И вспомните лицо ссыльного в картине «Не ждали». Ссыльный шел тысячи верст и все думал, как он войдет в эту комнату, где его семья, его мать, и вот он входит наконец в эту комнату, — только Репину дано изобразить, какое у него было в эту единственную секунду лицо, лицо, готовое и плакать и смеяться, лицо, в котором не одно выражение, а множество и каждое доведено до предела.

И лицо революционера, приговоренного к виселице (в картине «Отказ от исповеди перед казнью»), гордое лицо человека, победившего ужас смерти, противопоставляющего своим палачам несокрушимую духовную силу.

Все эти катастрофические, огромные, чрезмерные чувства для Репина родная стихия.

И что всего замечательнее, он изображал их без всякого внешнего пафоса, без театральных эффектов и преувеличенных жестов.

Его Софья, например, в самый разгар катастрофы, разрушившей всю ее жизнь, просто стоит и молчит и молча глядит перед собой, и все же в этой, казалось бы, обыкновеннейшей позе — высшее напряжение отчаяния, гнева и такого пылания души, какого не погасить даже смертью. Она не изливается в проклятьях, она не мечется по своей келье-тюрьме, которая тесна ей, как могила, она просто стоит и молчит, и в этой ненависти художника к внешним эффектам — национальное величие Репина. Русскому искусству враждебна риторика, как враждебна она русскому народу и русской ненавязчиво прекрасной природе.

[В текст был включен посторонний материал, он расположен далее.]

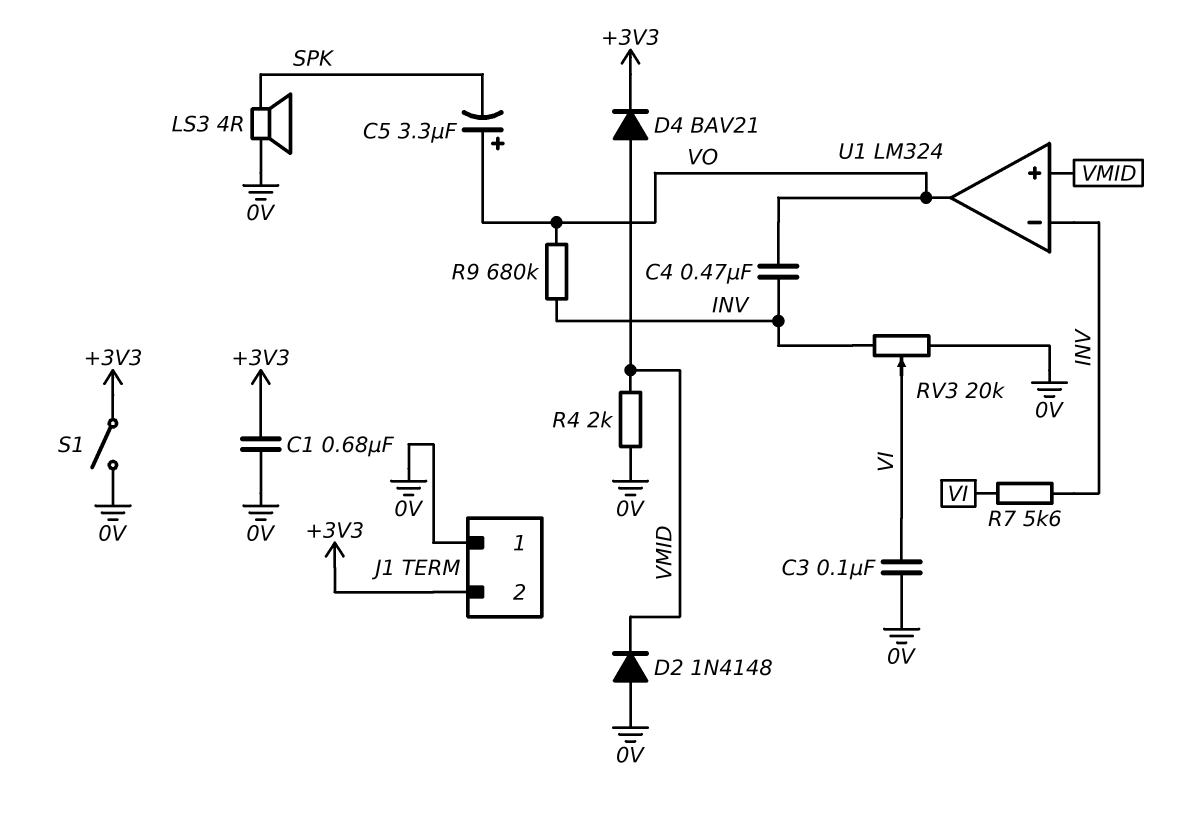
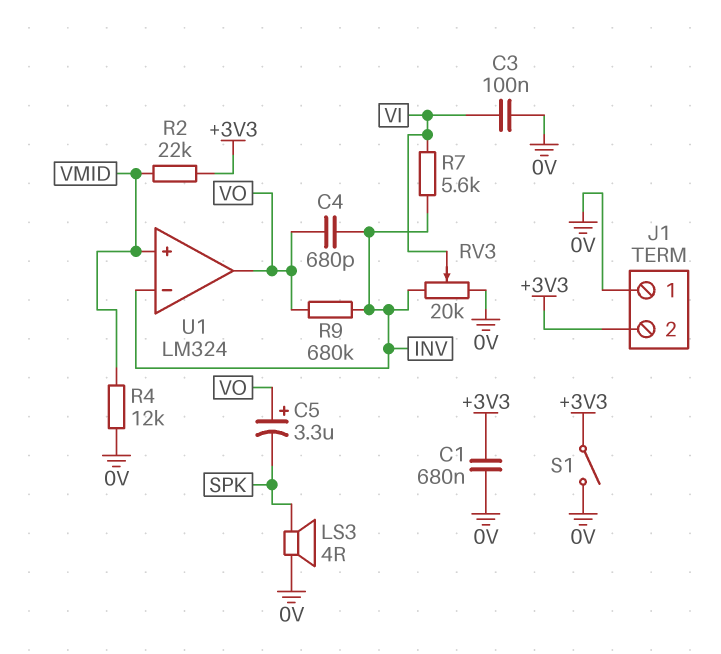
C4: 470nF (INV, VO) -> 680pF (INV, VO)
D2: diode 1N4148 (A 0V, K VMID) -> none
D4: diode BAV21 (A VMID, K +3V3) -> none
R2: none -> 22k (+3V3, VMID)
R4: 2k (0V, VMID) -> 12k (0V, VMID)

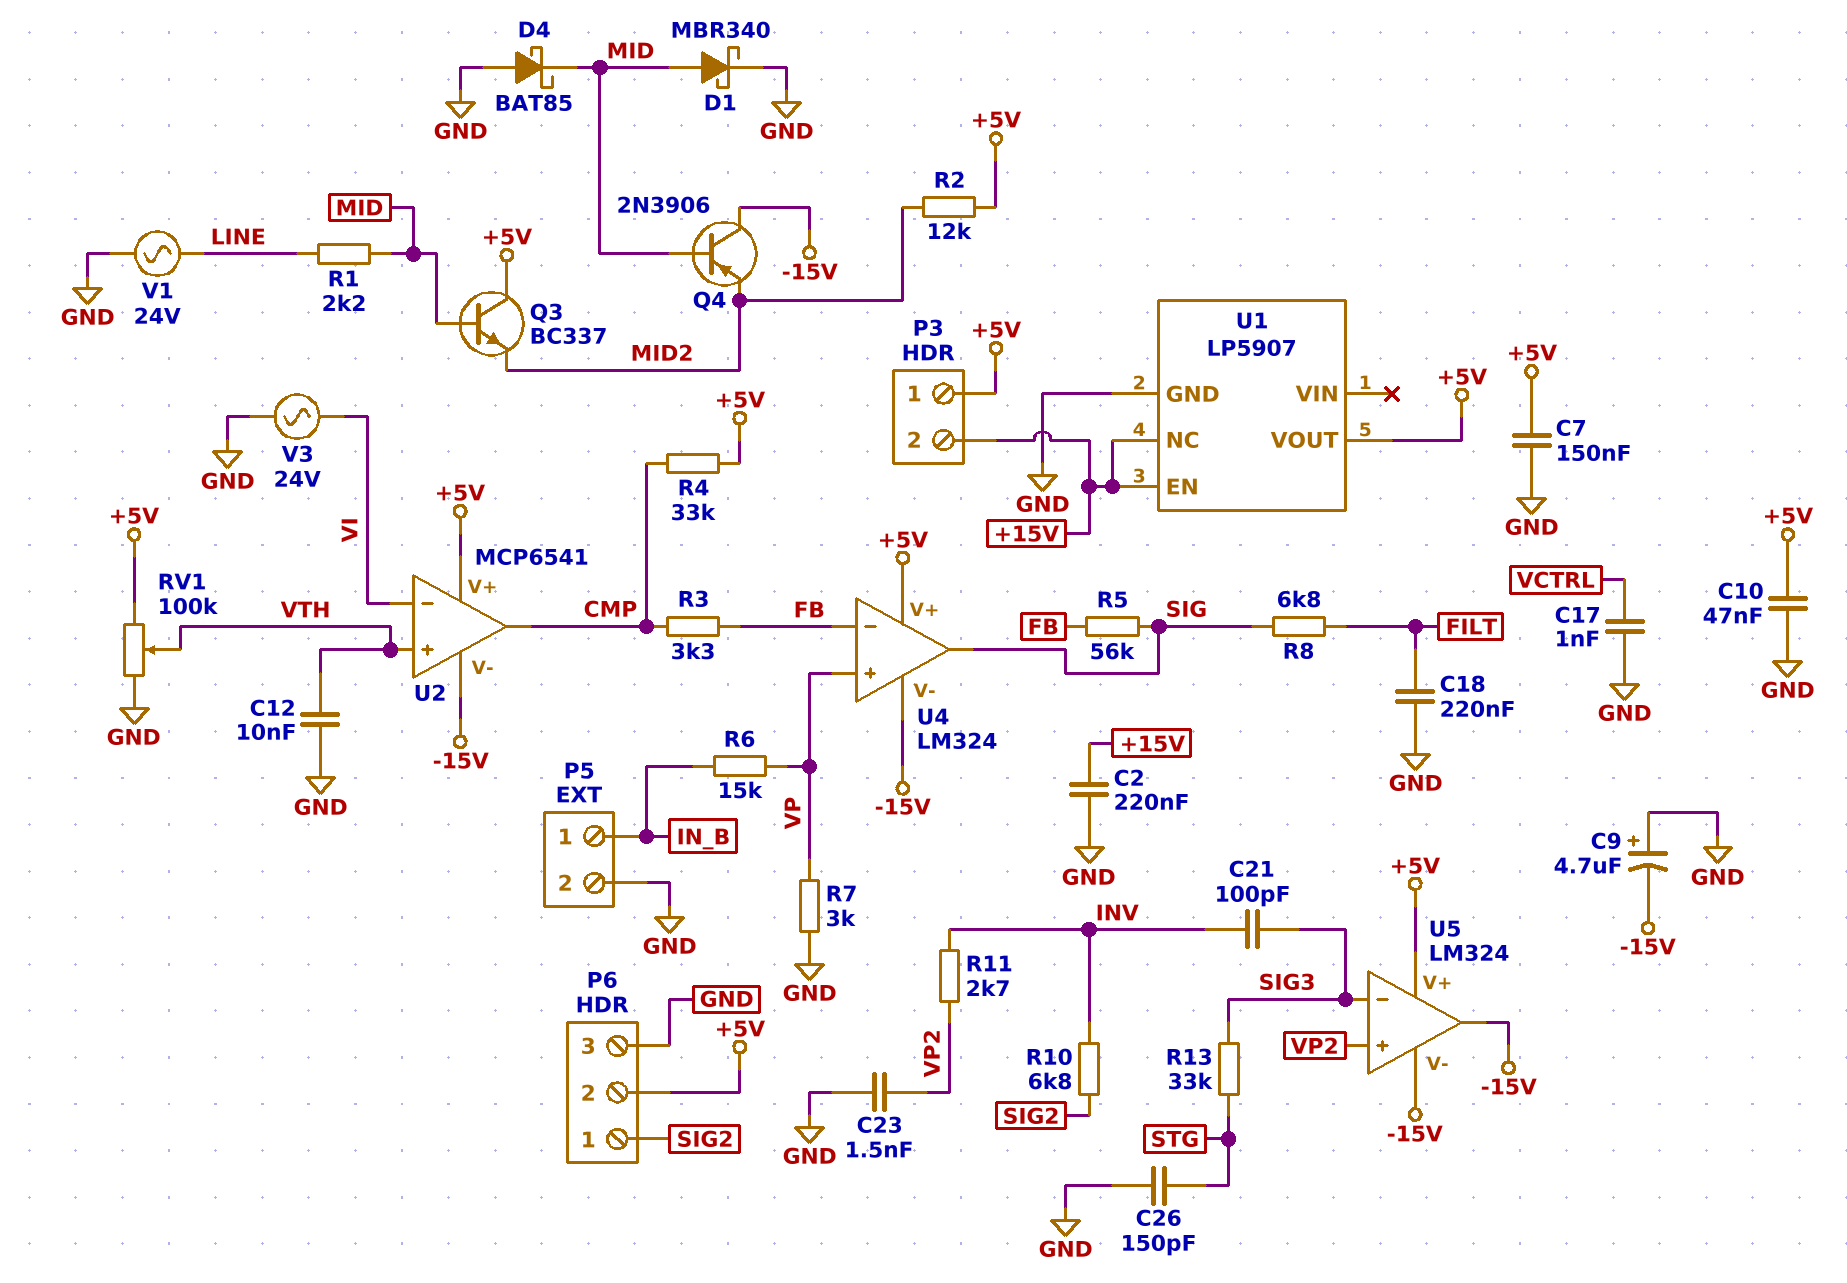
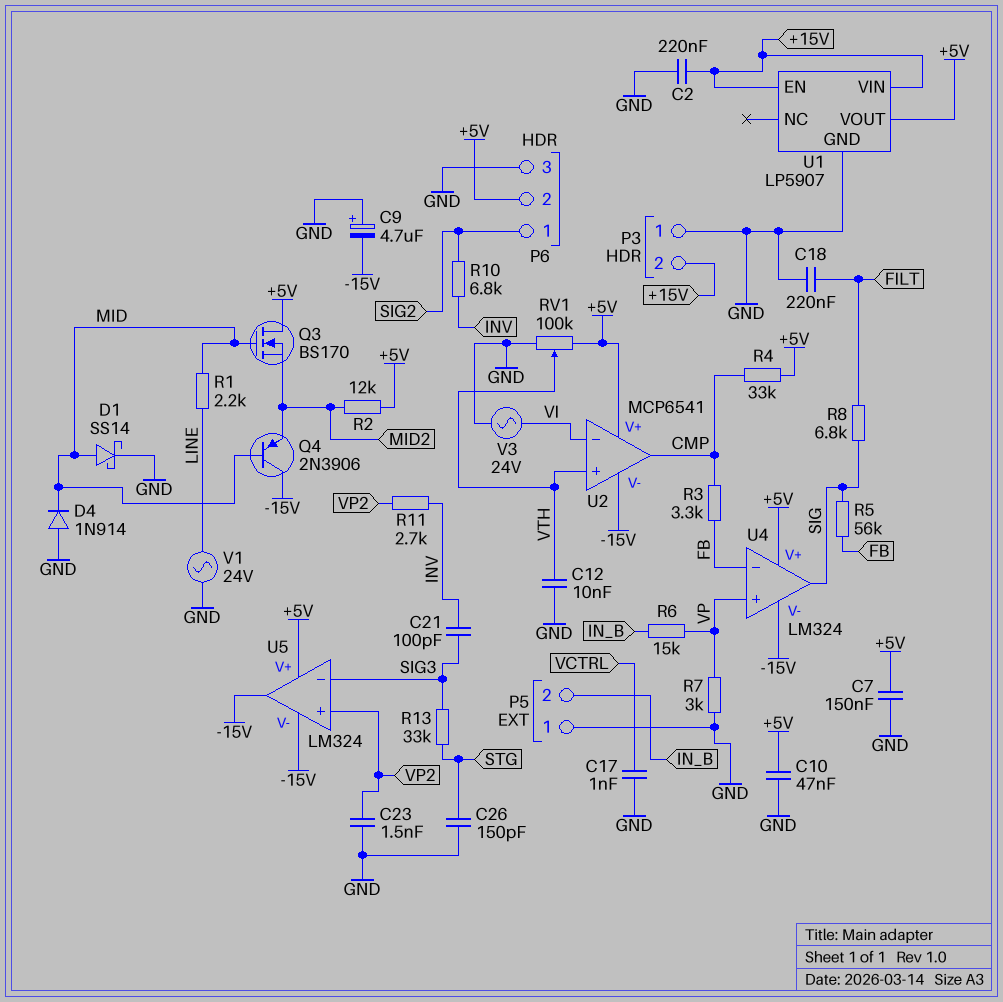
D1: schottky MBR340 (A MID, K GND) -> schottky SS14 (A MID, K GND)
D4: schottky BAT85 (A GND, K MID) -> diode 1N914 (A GND, K MID)
P3 pin 1: +5V -> GND
P5 pin 1: IN_B -> GND
P5 pin 2: GND -> IN_B
Q3: NPN BC337 (B MID, C +5V, E MID2) -> NMOS BS170 (G MID, D +5V, S MID2)
U1 pin NC: +15V -> none
U1 pin VIN: none -> +15V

Репин не был бы русским талантом, если бы даже в изображении наиболее патетических чувств не оставался предельно простым, ненапыщенным, чуждым всякой позе и фразе.

В его картине, изображающей смертника, который отказался от исповеди, тоже ни малейшей риторики, никакого театрального жеста. Смертник просто сидит на койке, запахнувшись в арестантский халат, и, как бы для того чтобы не соблазниться каким-нибудь напыщенным жестом, Репин спрятал ему руки в рукава, отняв у себя, казалось бы, наиболее сильное средство для выражения человеческих чувств.

И все же именно благодаря такому отсутствию внешних эффектов эти огромные чувства выражены здесь с истинно репинской силой — чувства испепеляющего презрения к врагу и морального триумфа над тиранией и смертью.

Изобразительная мощь его живописи была так велика, что и не прибегая ни к каким мелодраматическим жестам, он каждой прядью волос, каждой складкой одежды мог выразить любое, самое сложное чувство, переживаемое его персонажами.